All posts for the month December, 2017

DNA – Allowing My Boy to be His Own Dinosaur

Published December 1, 2017 by Jen Rosado from MyAlternateUniv

I can’t help it. It’s very much in my nature to observe, interpret, analyze, analyze some more, maybe over analyze a little, and then draw some conclusions. The teacher side of me wants to explain. The writer in me looks for the story. The dreamer searches for deeper meaning.

But I’ll admit there are times when my attempts to tease out the story or provide some kind of philosophical analysis only detract from the moment – times I say too much when I should just let the moment speak for itself.

Because my son is non-verbal, I am always speaking for him. I observe his behavior. I interpret and analyze it. I draw conclusions about what he wants and needs. I’m like the thought bubble above his head, providing context and meaning, as close as I can gather from the clues he’s providing.

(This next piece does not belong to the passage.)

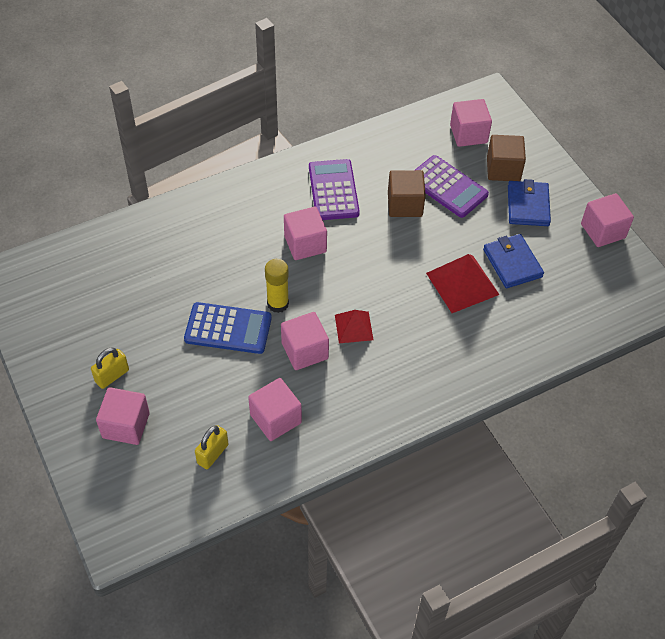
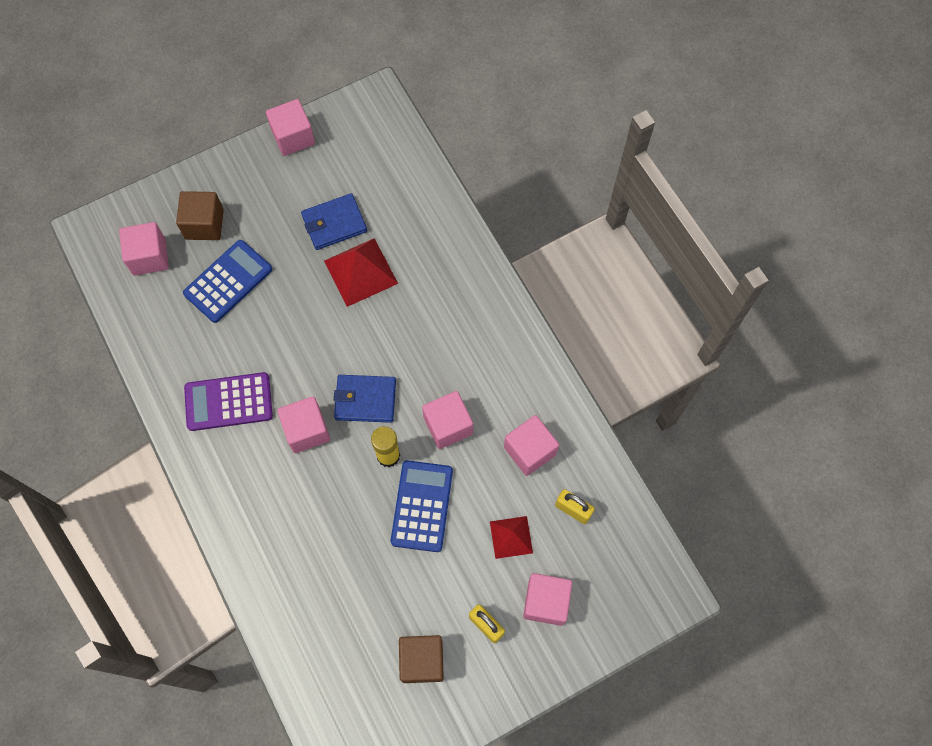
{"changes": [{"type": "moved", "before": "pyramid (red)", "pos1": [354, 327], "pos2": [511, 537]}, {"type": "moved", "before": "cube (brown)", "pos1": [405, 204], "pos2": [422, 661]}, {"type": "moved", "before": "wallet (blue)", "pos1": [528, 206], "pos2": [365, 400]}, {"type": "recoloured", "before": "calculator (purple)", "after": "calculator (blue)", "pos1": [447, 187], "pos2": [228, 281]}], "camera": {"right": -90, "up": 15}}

However there are holes in the story, missing clues. He has no way to verbalize his internal world of thoughts and feelings – I can only make my best guess at them. And when his behaviors are interpreted through my brain they are sometimes tinged by my experiences, expectations, and biases.

It’s like when Jurassic Park scientists fill in the holes in the dinosaur gene sequence with frog DNA – they get something very close to a dinosaur, but it’s not really 100% dinosaur.

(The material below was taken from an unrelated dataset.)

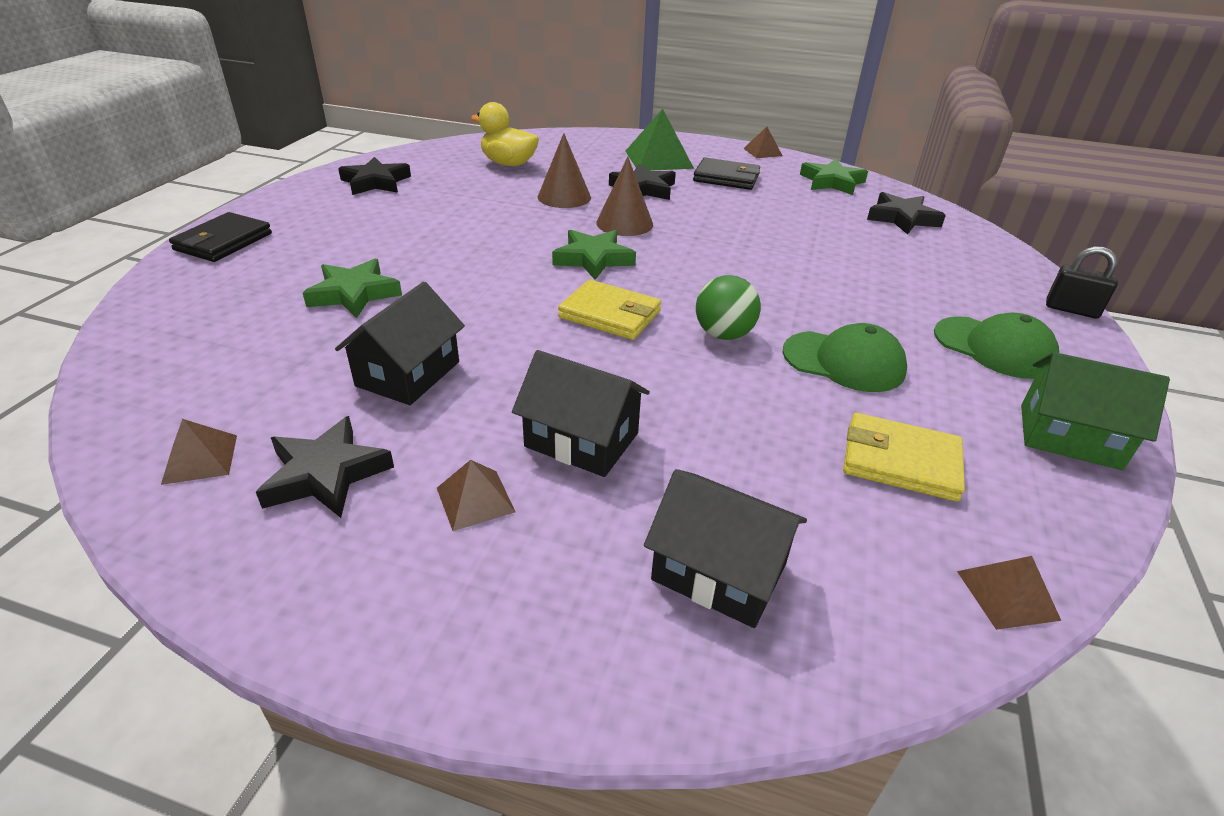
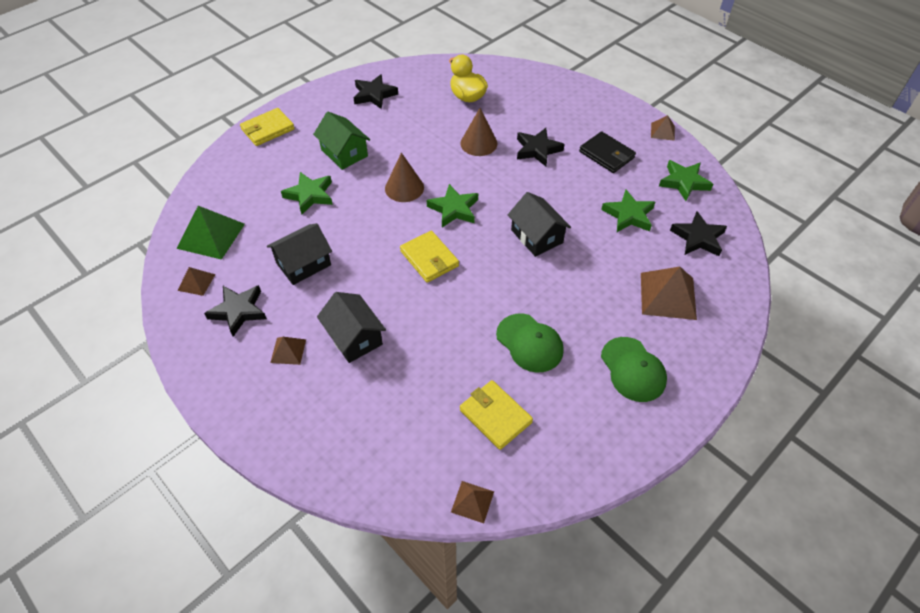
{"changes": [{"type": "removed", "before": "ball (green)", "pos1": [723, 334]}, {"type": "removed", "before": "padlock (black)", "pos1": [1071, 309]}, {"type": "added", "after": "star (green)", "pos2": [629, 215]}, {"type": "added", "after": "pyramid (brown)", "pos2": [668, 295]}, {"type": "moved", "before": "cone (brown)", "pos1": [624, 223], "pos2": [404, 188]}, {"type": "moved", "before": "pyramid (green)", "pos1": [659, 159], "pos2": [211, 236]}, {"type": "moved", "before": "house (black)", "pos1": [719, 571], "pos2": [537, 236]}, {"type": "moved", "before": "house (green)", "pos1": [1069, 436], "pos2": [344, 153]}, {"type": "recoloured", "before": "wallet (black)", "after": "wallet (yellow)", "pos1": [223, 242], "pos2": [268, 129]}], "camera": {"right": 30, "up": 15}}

So I’m sharing another of my boy’s favorite YouTube videos. And, oh! How I wanted to analyze the crap out of it because of its profundity and timeliness and timelessness…fill in all the gaps with my parental pride and amazement and perhaps a little philosophical frog DNA about my boy being a “dreamer” like his mom.

But I thought this time I would just let my son be his own dinosaur with as little of me in the mix as possible.  Let him “speak” for himself.

The song is “Imagine” by John Lennon, performed by Playing for Change (my son’s favorite YouTube channel which brings together musicians and singers from all over the globe to “connect the world through music”).